What about NLB vs. DNS round robin?
It’s almost as bad as DNS round robin where it will simply send users between two systems. The parts where it is better is the flexibility of who manages it. If your server is hung, but you can ping it, NLB and DNS round robin will both continue send users to the system, but if you’re doing maintenance on a system you can simply drainstop connections and monitor usage with perfmon for the w3wc service. With DNS RR you’d have to go into DNS and make the change to pull it out of rotation, and remember to add the entry back in. Most of us wouldn’t have access to both DNS and SharePoint. So the flexibility of the NLB actually living on our boxes makes it easier and more manageable. Think of NLB as more of a manageability and load balancing solution rather than a high availability solution, which is likely a tough stretch for most people.

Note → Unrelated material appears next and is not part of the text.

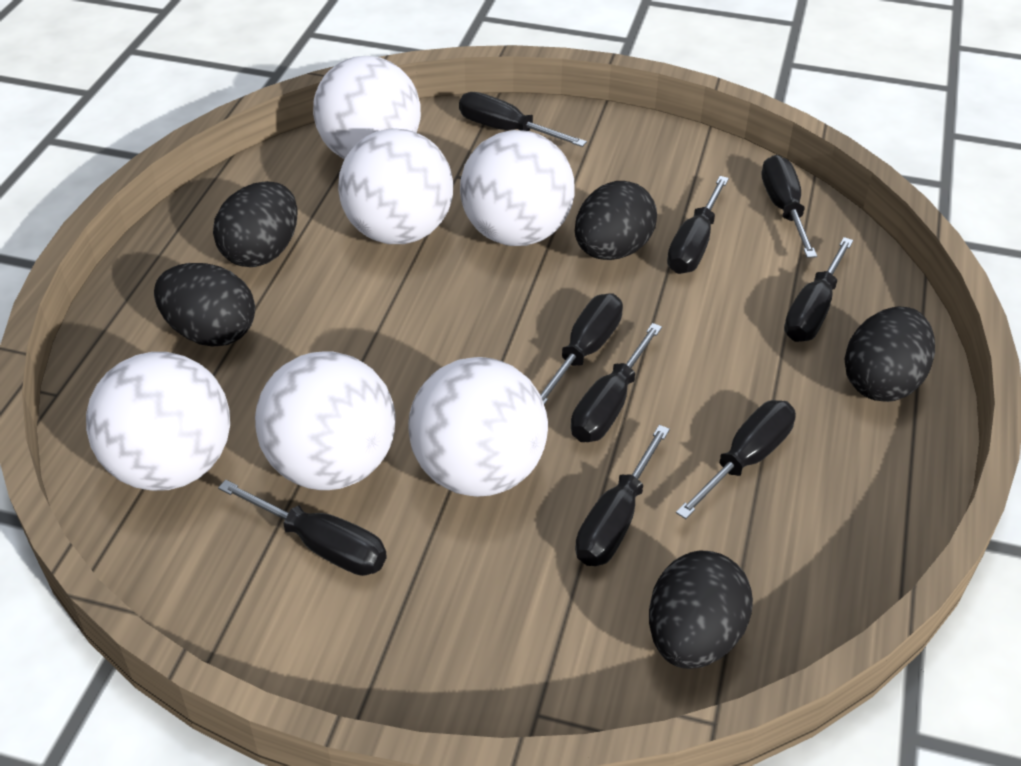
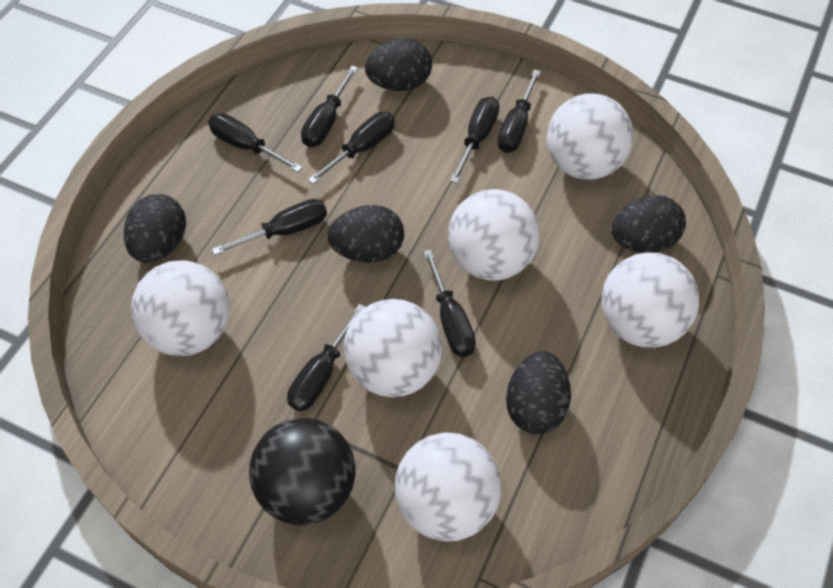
black ball: 0 -> 1
black screwdriver: 9 -> 8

How is hardware load balancing better or worse
NLB is cheap. Hey, you’ve already paid for the server and the Windows software and NLB is included. If you decide you want hardware load balancing solution, and there are a ton of options out there. You’ll find the cost takes quite a jump based on the solution. With a hardware based solution you should look at all the knobs and the bells and whistles. Now you get various layers of security filtering, you get caching and compression, you get a real high availability solution with very detailed detection based on HTTP error codes or a half dozen other mechanisms that can be used to detect failures or slow responses. Again NLB doesn’t give you added security, caching, compression and we’ve already discussed it is pretty stupid with HTTP. Originally it wasn’t designed for HTTP. It was designed for load balancing various applications and never went to the level of trying to understand the services that it load balances. It’s in the wrong network layer to help us with our application intelligence and would suggest it be configured in a monitoring solution like MOM or system center operations manager. It’s always expected applications to understand it, and hoped that applications would use it’s APIs to stop and start services.

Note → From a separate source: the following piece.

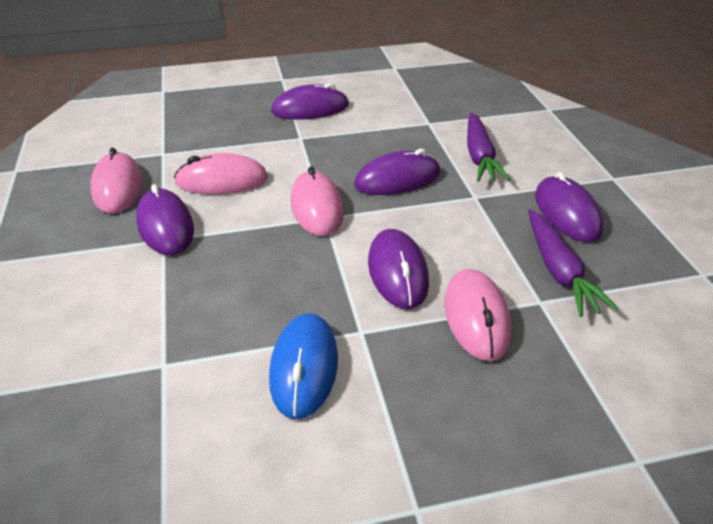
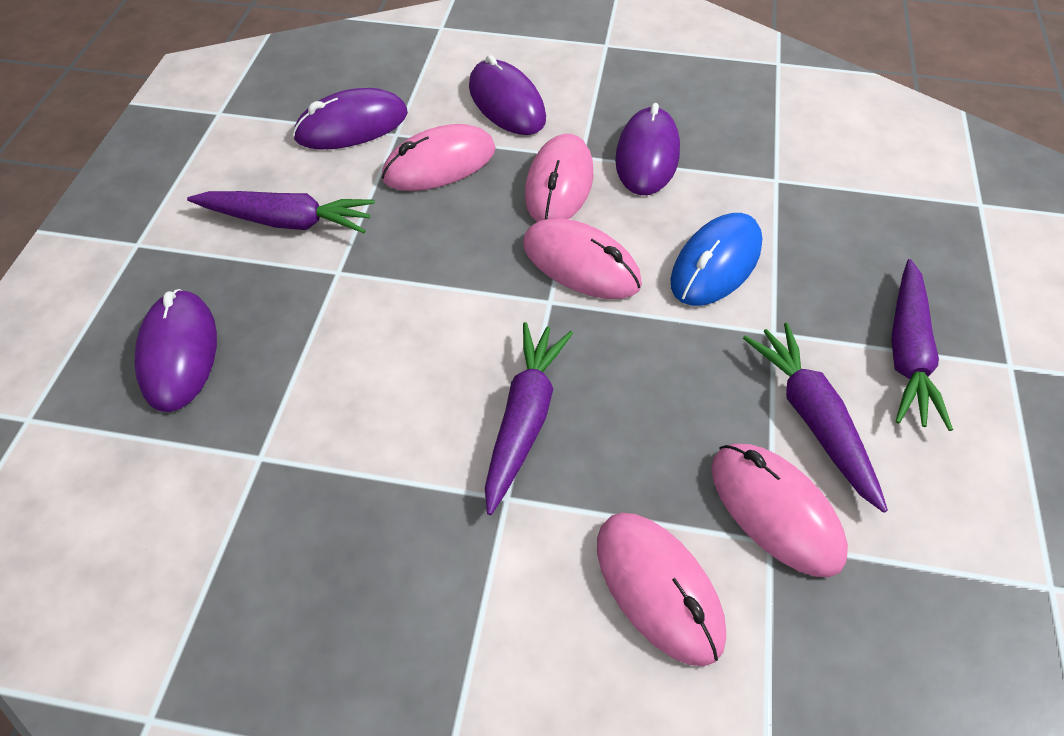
pink mouse: 4 -> 5
purple carrot: 2 -> 4
purple mouse: 5 -> 4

With Hardware load balancing you can control the level of intelligence. You don’t have to look far for credible solutions. Most of your network equipment people have solutions for you… F5 and Cisco are the most popular, but even Microsoft’s IAG and ISA should be considered when you’re looking to provide solutions in the more intelligent space where you are looking at providing a real high availability solution. (While the MS solutions are not hardware or firmware based, you should look at offloading these to separate hardware.) Most people wouldn’t even dedicate the hardware for the SharePoint solution and often these types of devices are already providing solutions in the Internet or Extranet space and quite possibly for the Intranet Portal. When you purchase a solution make sure you’re buying redundancy. If you purchase one device you’re back to the single point of failure.
Q. Is it simply a matter of sessions and activity, or would utilizing Excel Services, Workflow, BDC, etc become a breaking point for NLB?
I have heard of stress tests with NLB vs. Hardware LB solutions, but haven’t been impressed. Every day I see NLB serving very large internal applications and doing just fine. Like I said, it’s usually the NIC or the network that’s the real bottleneck. Running services on the server doesn’t really matter, it’s all just traffic and NLB isn’t cracking open the packets anyway. The decision to go with one or the other should be coming from security requirements, or true high availability requirements, but understand the cost delta. It is quite possible to get 99.9% availability with NLB, but your monitoring team needs to understand NLB and they also need to be 24/7 and your monitoring needs to monitor all the DIPs (dedicated IPs) and VIPs (Virtual IPs) in your farms. Not just the IPs, but the HTTP services requested from the DIPs and VIPs.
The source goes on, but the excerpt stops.